EMIGRATION CLANDESTINE. Embarquer dans une pirogue pour les Canaries est le rêve de beaucoup de Sénégalais. Un rêve qui se termine souvent mal. Les morts que la mer refoule sur les plages provoquent des vagues de colère.

Lundi 4 septembre 2006- Les images de boat people africains accostant les rives espagnoles et italiennes à bord d'embarcations de fortune font le tour de la planète. En Europe et en Suisse en particulier, elles ont dramatisé la question de l'immigration. Rien ne semble pouvoir arrêter ces personnes prêtes à s'exiler au risque de leur vie. Les pays européens répondent à ce «péril» en restreignant leur politique d'immigration et en durcissant la procédure d'asile. La Suisse participe à cette concurrence dissuasive: les deux lois soumises en votation populaire le 24 septembre doivent rendre notre pays moins attractif.

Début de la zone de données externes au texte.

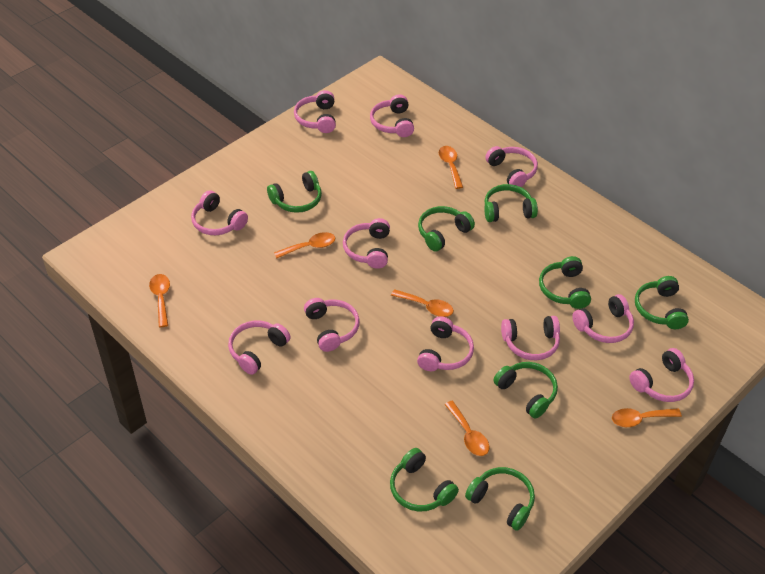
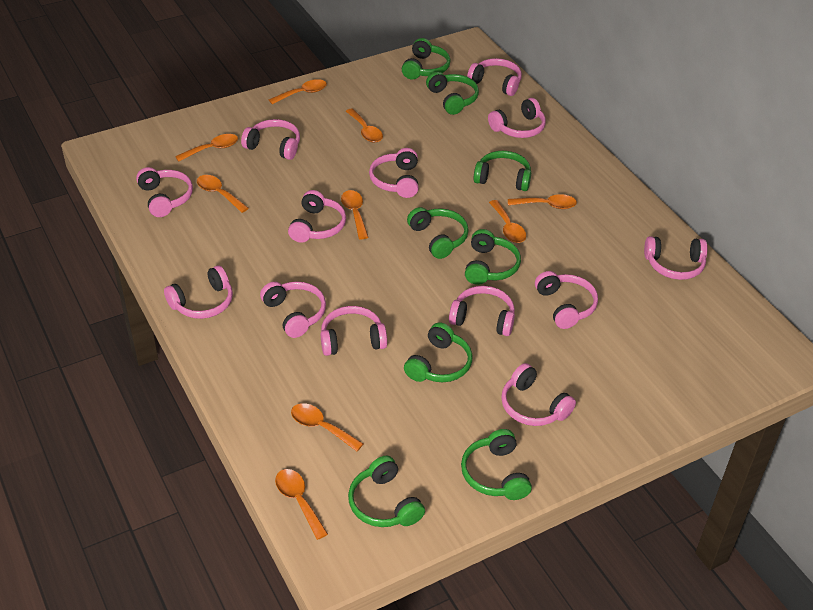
orange spoon: 6 -> 9
pink headphones: 11 -> 13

La nouvelle loi sur les étrangers fixe les règles d'une immigration sélective, au bénéfice quasi exclusif des Européens. Pour que l'asile ne soit pas une voie alternative pour accéder à un titre de séjour, les conditions préalables à l'entrée en matière sur les demandes déposées sont durcies et plusieurs nouvelles règles visent à accélérer la procédure et les renvois en cas de réponse négative.
«Mon frère a voulu aller aux Canaries. Mais tous ceux qui étaient dans sa pirogue sont morts. Nous lui avions dit de ne pas partir, mais il n'y avait rien à faire: il était désespéré. Le drame a eu lieu en décembre, alors qu'il allait être papa pour la deuxième fois. Sa femme a accouché il y trois mois.» Djibi s'éponge le front. Pêcheur dans la ville de Saint-Louis, au nord du Sénégal, à quelques kilomètres de la Mauritanie, il dit n'avoir lui-même jamais été tenté par l'«aventure».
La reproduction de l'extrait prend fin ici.